El Sueño Americano siempre ha tenido como piedra angular la certeza de un hogar propio. Sin embargo, en muchos estados del país, esa promesa se ha convertido en un lujo inalcanzable.
Un récord histórico de 22.7 millones de hogares inquilinos en Estados Unidos están financieramente «asfixiados» por la vivienda, de acuerdo con un estudio de la Universidad de Harvard.
Esto significa que casi el 50% de todos los inquilinos del país destinan más del 30% de sus ingresos mensuales exclusivamente a pagar el alquiler electricidad, gas y agua. Esto es especialmente grave en estados como California.
Por eso es de aplaudirse que legisladores demócratas y republicanos sumaron voluntades para aprobar esta semana en Washington la 21st Century ROAD to Housing Act (Ley de Camino a la Vivienda del Siglo XXI).

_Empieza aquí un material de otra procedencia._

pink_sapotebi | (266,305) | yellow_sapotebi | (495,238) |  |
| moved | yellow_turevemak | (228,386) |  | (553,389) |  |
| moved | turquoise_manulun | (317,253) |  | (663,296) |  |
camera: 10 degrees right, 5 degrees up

La ley contiene 5 pilares robustos que buscan reducir el costo de la vivienda, de manera directa e indirecta:
- La ley crea un fondo de ayuda directa no reembolsable de hasta 25,000 dólares destinados al pago inicial de la hipoteca para compradores de primera generación (aquellos cuyos padres nunca tuvieron una propiedad).
Asimismo, obliga a las agencias de crédito a reconfigurar sus algoritmos para que pagar el alquiler puntualmente sume puntos a la hora de pedir una hipoteca, a fin de democratizar el acceso al crédito.

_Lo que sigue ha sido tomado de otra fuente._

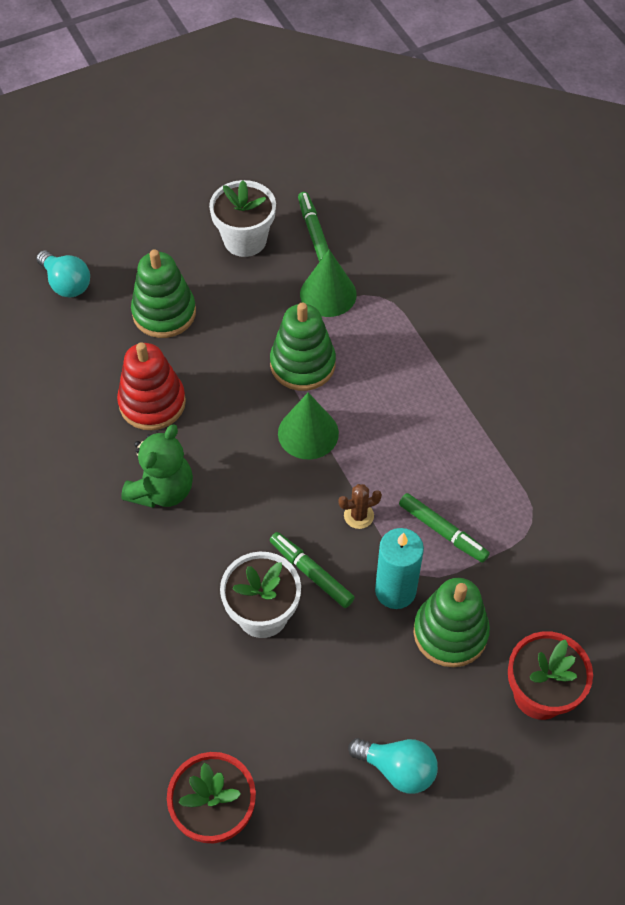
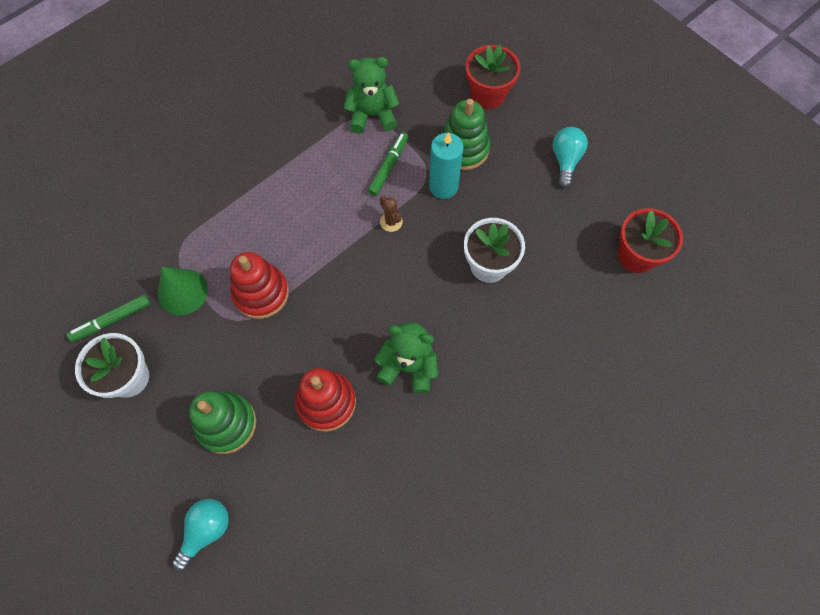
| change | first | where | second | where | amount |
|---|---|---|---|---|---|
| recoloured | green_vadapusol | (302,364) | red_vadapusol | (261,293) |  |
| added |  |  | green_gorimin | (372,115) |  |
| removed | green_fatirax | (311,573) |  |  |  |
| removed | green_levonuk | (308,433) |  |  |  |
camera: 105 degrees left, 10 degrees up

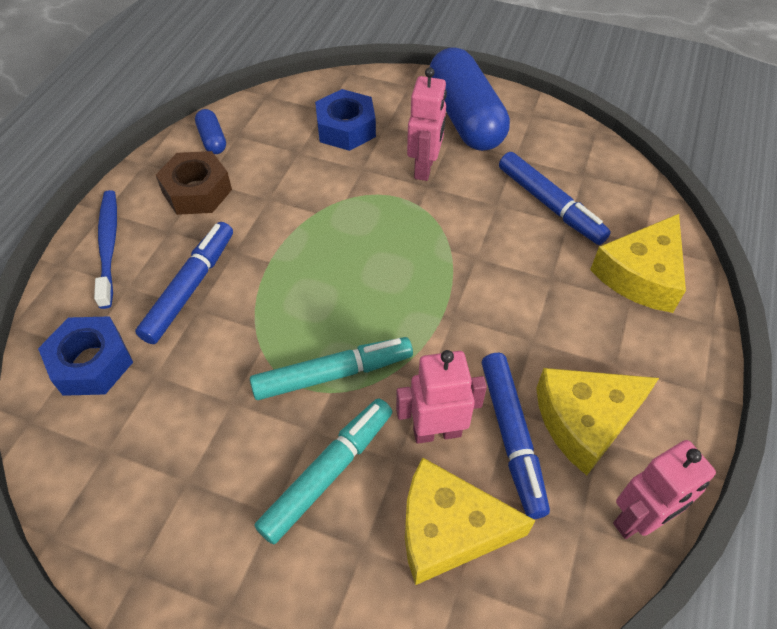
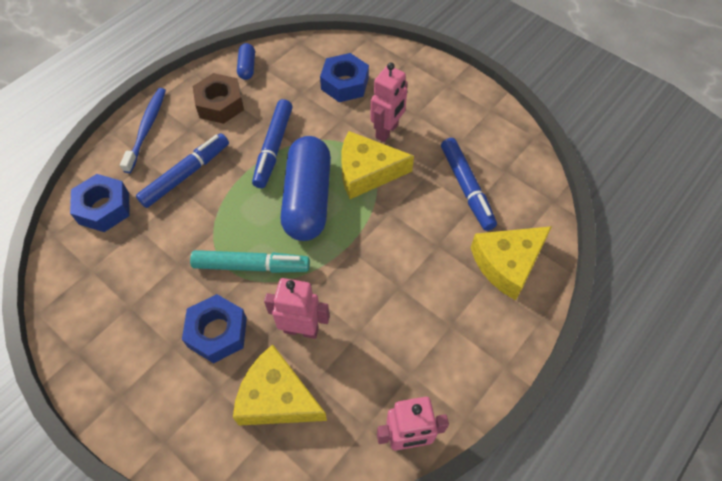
| change | first | where | second | where | amount |
|---|---|---|---|---|---|
| replaced | turquoise_fatirax | (328,473) | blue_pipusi | (217,332) |  |
| moved | blue_fatirax | (512,437) |  | (273,148) |  |
| moved | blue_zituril | (465,118) |  | (308,199) |  |
| moved | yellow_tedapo | (585,420) |  | (367,172) |  |
camera: 20 degrees right, 5 degrees up

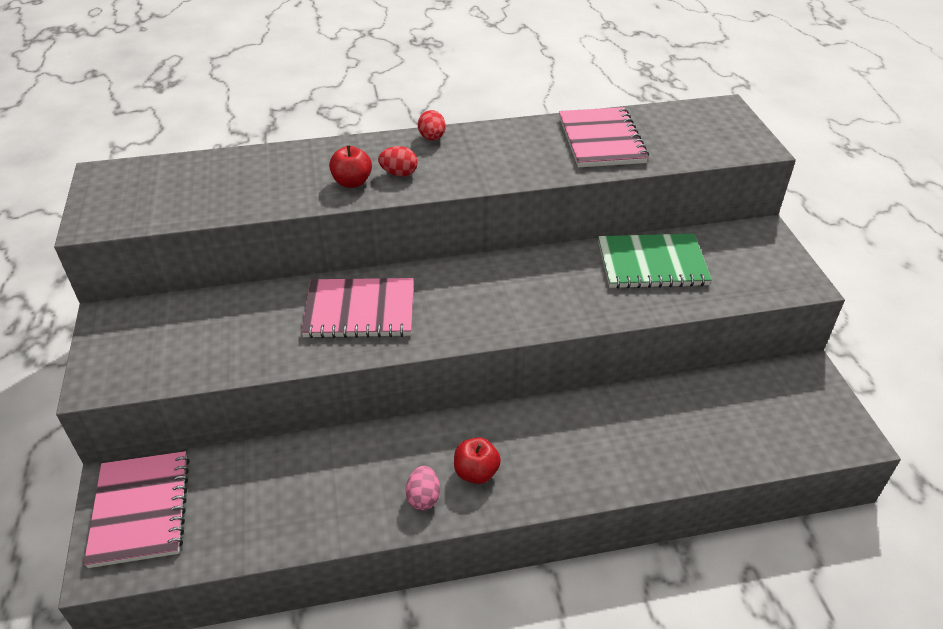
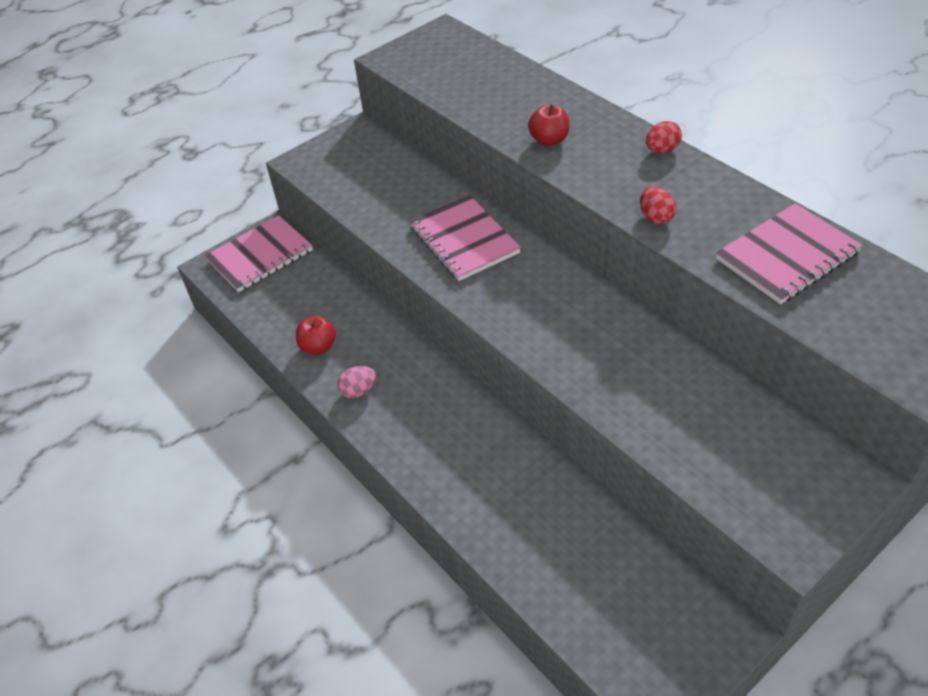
| change | first | where | second | where | amount |
|---|---|---|---|---|---|
| moved | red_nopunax | (476,472) |  | (318,347) |  |
| moved | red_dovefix | (399,174) |  | (655,217) |  |
| removed | green_darafo | (652,264) |  |  |  |
camera: 65 degrees right, 5 degrees up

- Prohíbe que corporaciones, fondos de inversión y firmas de private equity con activos superiores a los 50 millones de dólares sigan devorando viviendas unifamiliares en zonas de alta demanda.
- La ley destruye las barreras invisibles de la segregación urbana. Obliga a las municipalidades a erradicar el viejo modelo de zonificación exclusiva para casas unifamiliares, permitiendo por ley la construcción de viviendas de densidad media (como dúplex o apartamentos accesibles).

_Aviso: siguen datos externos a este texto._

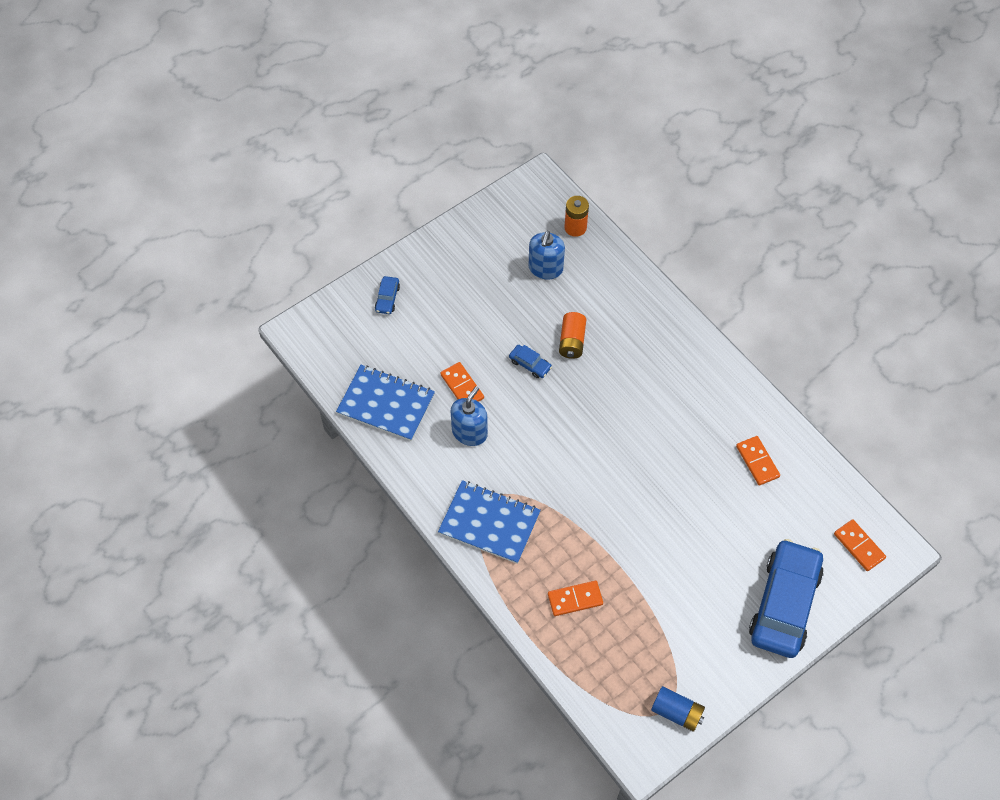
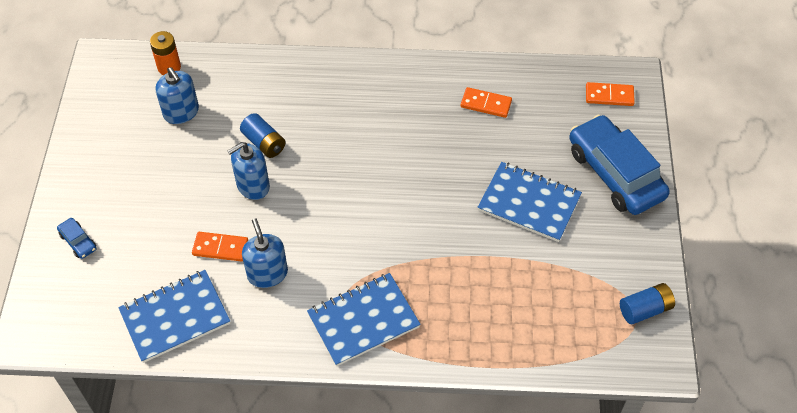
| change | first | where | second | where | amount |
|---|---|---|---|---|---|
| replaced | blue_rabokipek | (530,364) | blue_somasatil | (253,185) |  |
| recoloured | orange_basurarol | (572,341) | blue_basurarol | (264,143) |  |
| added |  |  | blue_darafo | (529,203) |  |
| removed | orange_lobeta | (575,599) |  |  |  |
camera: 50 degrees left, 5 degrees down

Cualquier nuevo proyecto residencial que supere las 10 unidades deberá reservar el 20% de su espacio a alquileres asequibles para familias de ingresos bajos o medios.
- La inestabilidad del inquilino llega a su fin con una suerte de «Carta de Derechos del Arrendatario». La ley prohíbe los desalojos sin causa justa (sólo serán posibles por impagos reales o uso propio del dueño) y establece que las alzas anuales de los alquileres en manos de corporaciones no podrán superar la inflación local más un 5%, con un techo absoluto del 10%.
- La legislación entiende que una casa no es digna si arruina a su inquilino con las facturas de la luz o el gas. Todo edificio financiado con fondos públicos deberá cumplir con el estándar de «emisiones netas cero». Para no ahogar a los propietarios vulnerables, el Estado financiará hasta el 85% de las reformas de transición energética como por ejemplo paneles solares.
La ley no es una bala mágica que resuelve de la noche a la mañana la crisis de asequibilidad de vivienda. Pero representa un cambio de modelo total. Deja atrás la era de la desregulación para inaugurar un urbanismo más justo: más verde, menos corporativo y diseñado para proteger la economía doméstica frente a las crisis globales. La vivienda vuelve a ser un derecho antes que un activo financiero.